In patients that are invasively ventilated we suggest following evidence-based suggestions for monitoring aeration changes [10, 11]. The lung is studied in oblique scans in two anterior, two lateral and two posterior areas per side. Each area is assigned a score ranging from 0 to 3 (0 = normal A-lines, 1 = multiple separated B-lines, 2 = coalescent B-lines or light beam, 3 = consolidation). The sum of all the areas represents the aeration score. The dynamic changes in aeration can then be quantified by reassigning a new score to re-aerated areas (see Table 2). New methods for automated computer-aided measurement of aeration could be considered when available, with the advantage of a more standardized quantitative approach for monitoring .
In the setting of critically ill COVID-19 patients with severe pneumonia, the possibility of thromboembolic disease should be considered . Even if there are no published studies thus far, COVID-19 patients are likely at increased risk for thromboembolism . Critically ill patients should be treated accordingly and monitored by cardiac and venous ultrasound to diagnose deep venous thrombosis and cardiac signs of acute pulmonary embolism . We show a case of COVID-19 with sudden deterioration and cardiac arrest due to acute pulmonary embolism with popliteal thrombosis (Online Resources Video_22-23).
Hospital flooding of patients with COVID-19 imposes a huge burden on the medical system.

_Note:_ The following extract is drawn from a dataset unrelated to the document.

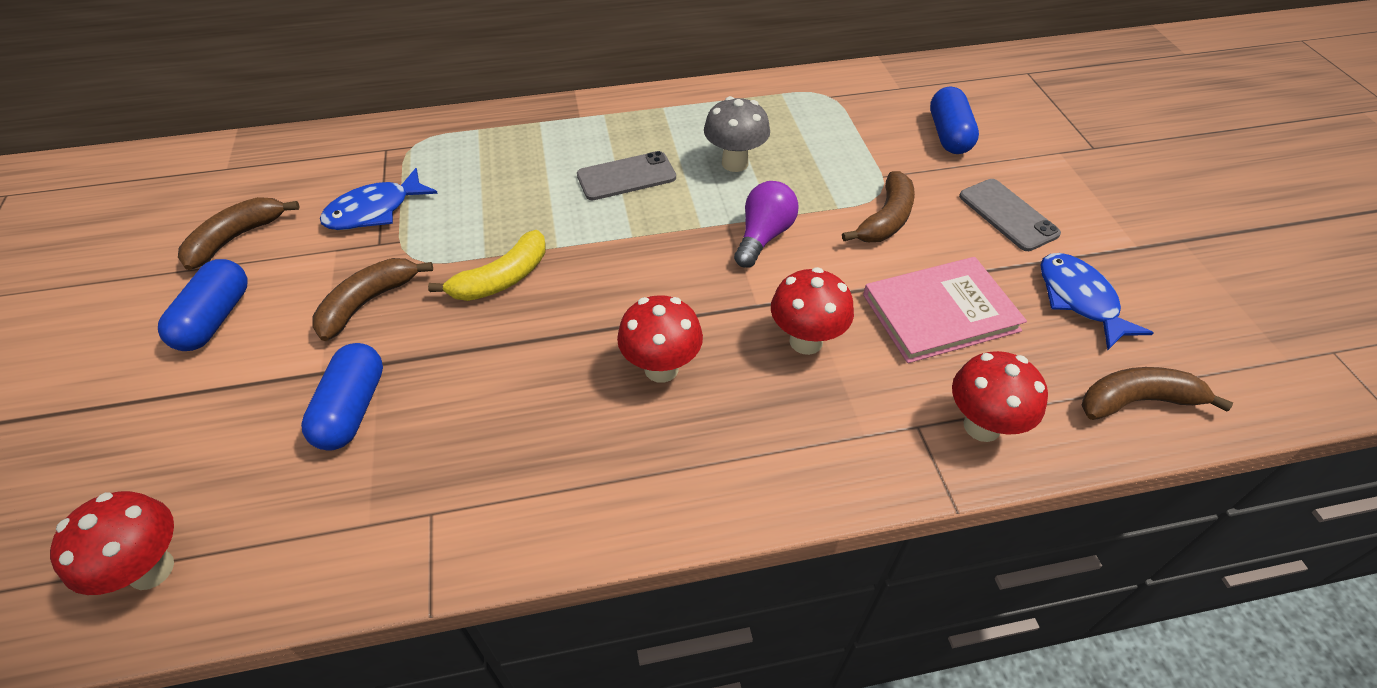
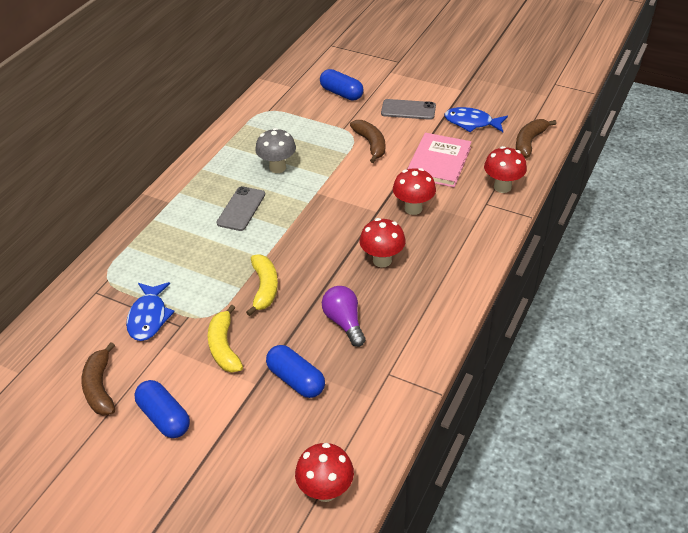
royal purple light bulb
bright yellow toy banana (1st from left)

This burden can be somewhat mitigated with optimization of patient identification, triage and management. LUS is noninvasive and can be performed very rapidly. LUS may be used in the ED to identify likely COVID-19 patients and to identify those patients with more extensive pulmonary involvement who should probably be referred to the ICU. It may serve to differentiate between patients with acute signs of respiratory failure, patients with mild symptoms and normal respiratory function, patients with preexisting chronic cardiac or pulmonary diseases (see flow charts in Online Resources Figure_9-11). In the ICU, LUS may be used to identify areas of poor lung aeration and to monitor the effect of changes in ventilation and recruitment maneuvers on lung aeration.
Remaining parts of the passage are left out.